Prizren Post

Macedonia Accused of Concealing Ethnic Hate Crimes

Ethnically-charged riots in Skopje in March 2013. Photo: Sinisa Jakov Marusic

Ethnically-charged riots in Skopje in March 2013.
Photo: Sinisa Jakov Marusic

The Macedonian authorities are ignoring crimes inspired by ethnic hatred, the local Helsinki Committee for Human Rights said in its latest report.

In its latest report on hate crimes, the Helsinki Committee reported 116 such incidents in 2013, and said the authorities often downplayed them as routine acts of violence.

Over 80 per cent of the hate attacks “involved ethnic Macedonians and Albanians”, the report noted.

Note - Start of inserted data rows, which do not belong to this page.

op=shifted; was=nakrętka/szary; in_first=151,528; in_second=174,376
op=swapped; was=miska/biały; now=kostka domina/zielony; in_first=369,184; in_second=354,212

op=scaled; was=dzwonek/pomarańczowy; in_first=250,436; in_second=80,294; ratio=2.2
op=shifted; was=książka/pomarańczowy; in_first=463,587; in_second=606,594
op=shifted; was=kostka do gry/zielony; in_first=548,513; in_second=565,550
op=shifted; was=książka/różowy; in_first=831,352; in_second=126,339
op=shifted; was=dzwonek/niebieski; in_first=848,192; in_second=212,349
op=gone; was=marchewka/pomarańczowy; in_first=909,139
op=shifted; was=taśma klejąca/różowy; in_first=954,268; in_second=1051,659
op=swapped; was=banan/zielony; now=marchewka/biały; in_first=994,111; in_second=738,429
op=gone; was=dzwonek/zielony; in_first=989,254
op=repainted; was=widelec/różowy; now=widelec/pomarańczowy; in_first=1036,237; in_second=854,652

Sexual orientation and gender identity were factors behind another nine per cent of attacks, while religion was a factor or motive in seven per cent.

Most of the incidents took place in the capital, Skopje, and in western ethnically-mixed parts of the country, in Tetovo, Gostivar and Struga and Kumanovo. The report noted that 72 per cent of all hate-related incidents took place in Skopje.

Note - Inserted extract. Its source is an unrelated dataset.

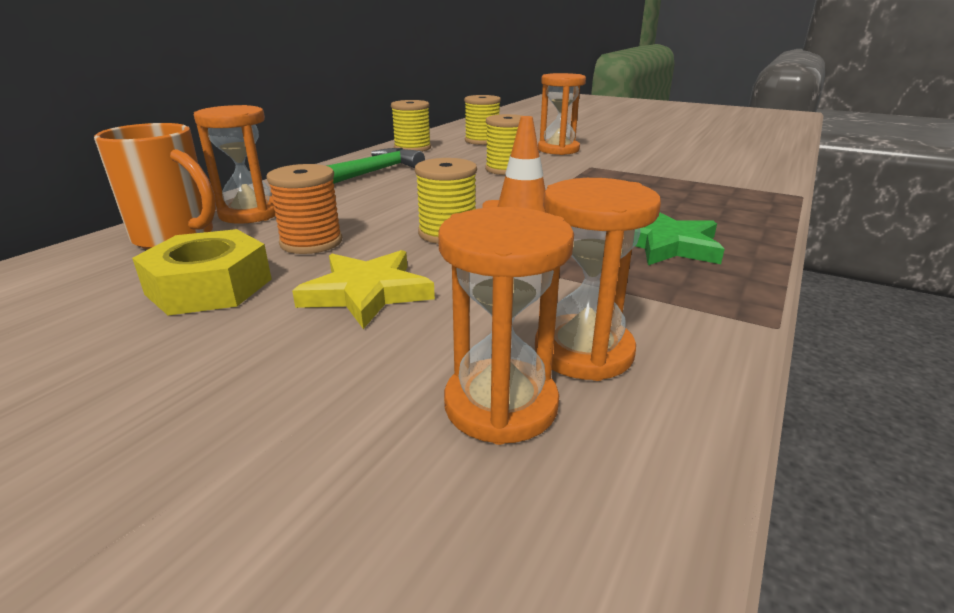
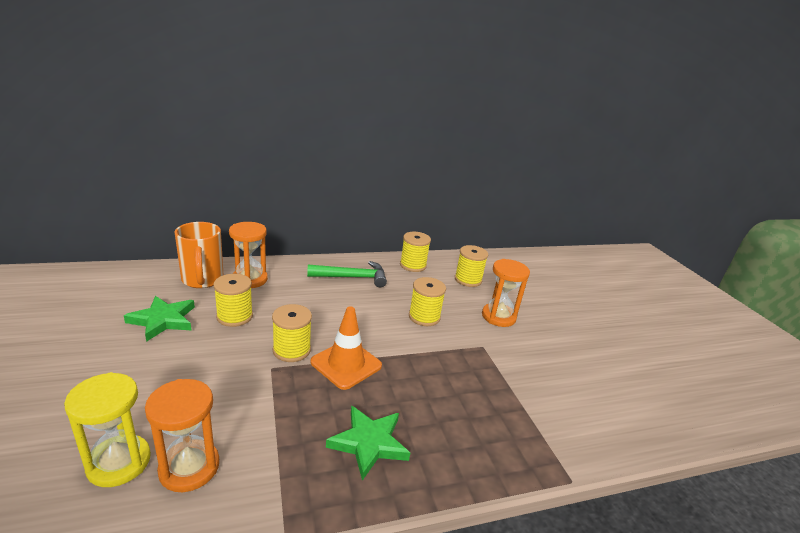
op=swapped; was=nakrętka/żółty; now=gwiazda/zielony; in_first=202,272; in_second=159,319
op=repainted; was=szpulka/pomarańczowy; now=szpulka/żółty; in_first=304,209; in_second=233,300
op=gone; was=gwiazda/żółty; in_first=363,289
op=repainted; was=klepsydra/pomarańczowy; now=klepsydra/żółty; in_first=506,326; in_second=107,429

By contrast, in the ethnically-mixed western town of Debar not one incident was registered.

According to the report, police last year tracked down the perpetrators of only 27 hate-related crimes while only one case, involving one of many attacks on the LGBT centre in Skopje, went to court.

“It is worrying that the authorities stay silent about ethnic violence. These crimes are either not reported or the police investigate them improperly,” said the head of the Helsinki Committee, Uranija Pirovska.

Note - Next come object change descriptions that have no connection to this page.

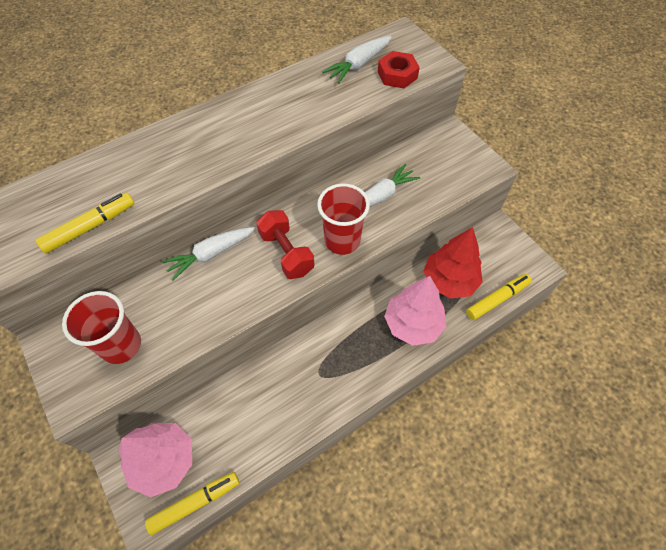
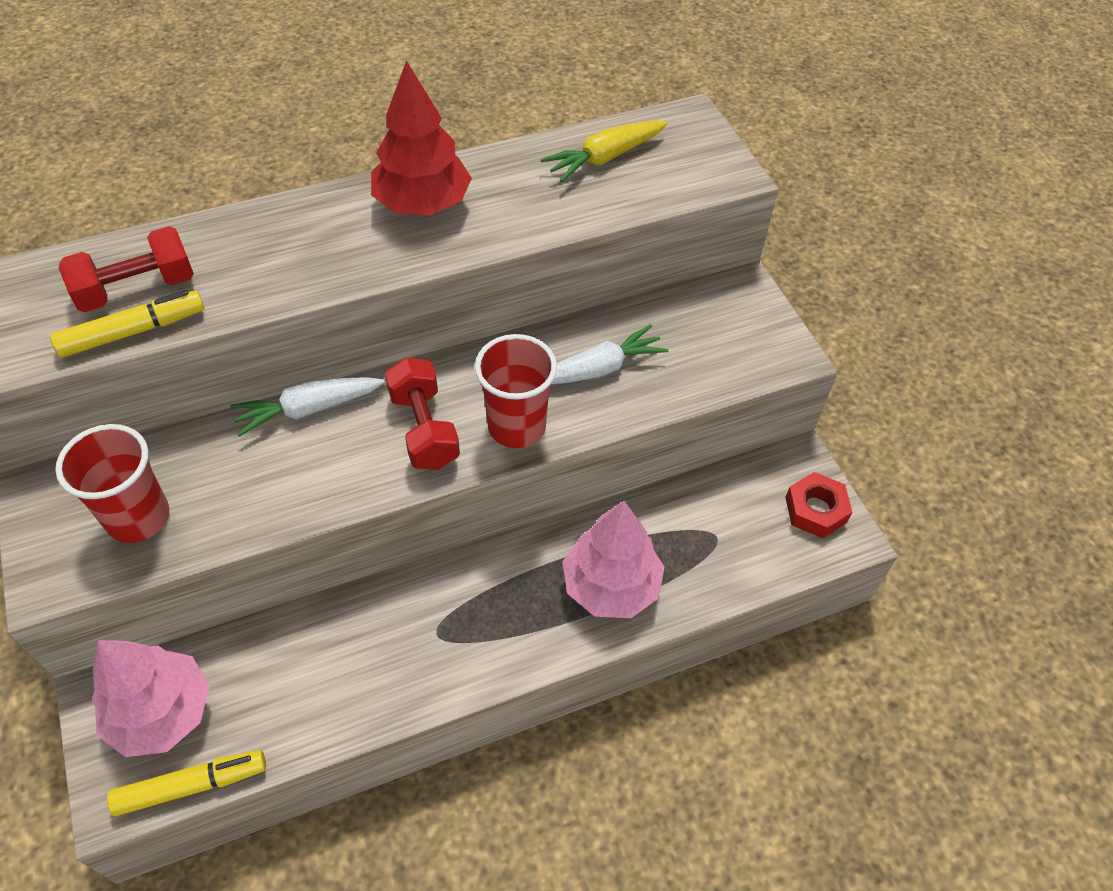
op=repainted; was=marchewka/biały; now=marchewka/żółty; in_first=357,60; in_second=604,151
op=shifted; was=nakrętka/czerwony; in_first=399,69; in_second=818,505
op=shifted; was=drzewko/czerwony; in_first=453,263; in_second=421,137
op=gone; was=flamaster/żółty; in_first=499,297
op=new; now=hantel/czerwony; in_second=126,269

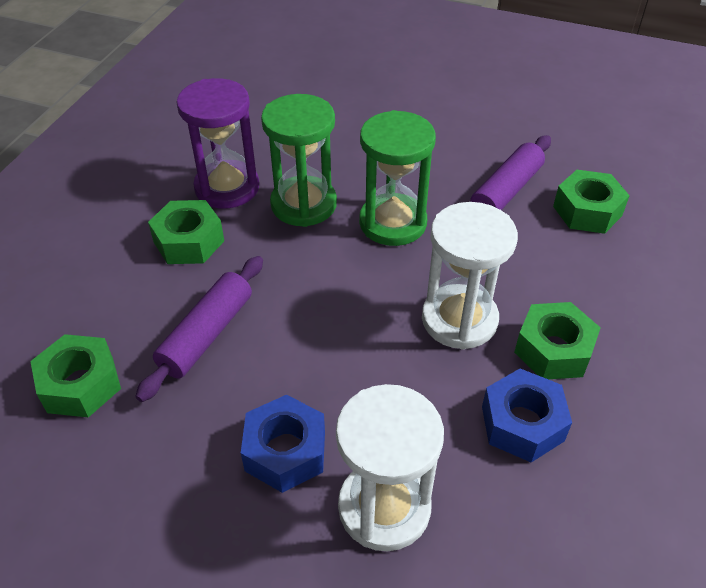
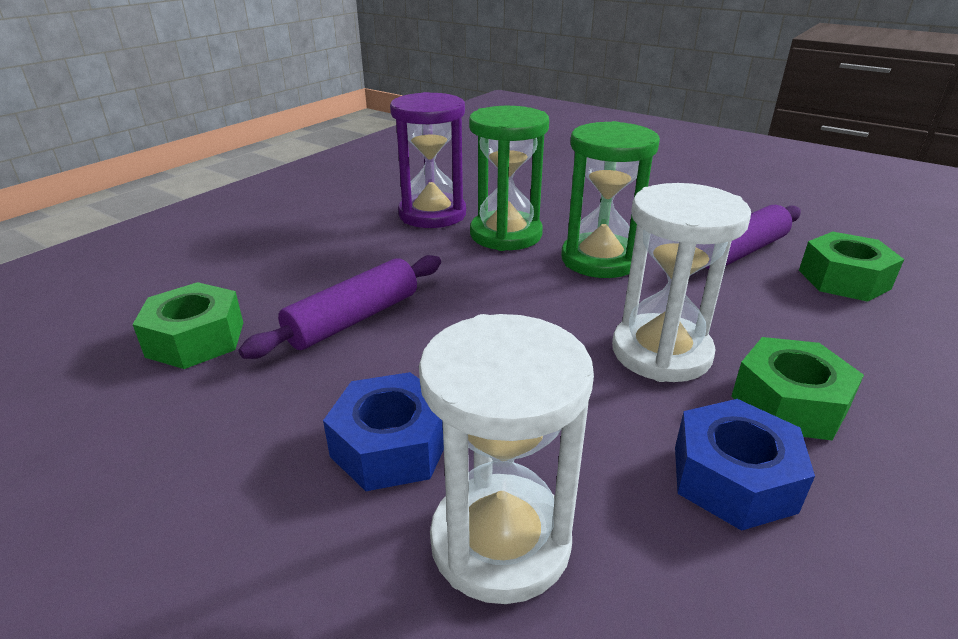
op=gone; was=nakrętka/zielony; in_first=186,232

Pirovska said there was an institutional tendency to camouflage hate crimes as common acts of violence, which are not as severely punished by law. This painted a wrong picture of what was going on, she said.

One example, the committee said, was last week’s incident in Radisani, a suburb near Skopje, predominantly populated by ethnic Macedonians, where two hand grenades were thrown at the home of an ethnic Albanian family.

Police officially treated this and a series of other attacks on the same household as ordinary “violence”.

The committee marked a sharp spike in hate violence in the two months that followed the March 2013 ethnically-charged protests in Skopje.

Around half of all the recorded incidents last year took place at this time, often in angry encounters between ethnic Macedonian and Albanian pupils and students on buses.

In early March 2013, ethnic Macedonian hooligans clashed with riot police in Skopje while protesting against the appointment of Talat Xhaferi, a former ethnic Albanian rebel commander, as defence minister.

The next day, clashes escalated when Albanians took to the streets in a counter-protest, alleging they had been targeted by mob attacks.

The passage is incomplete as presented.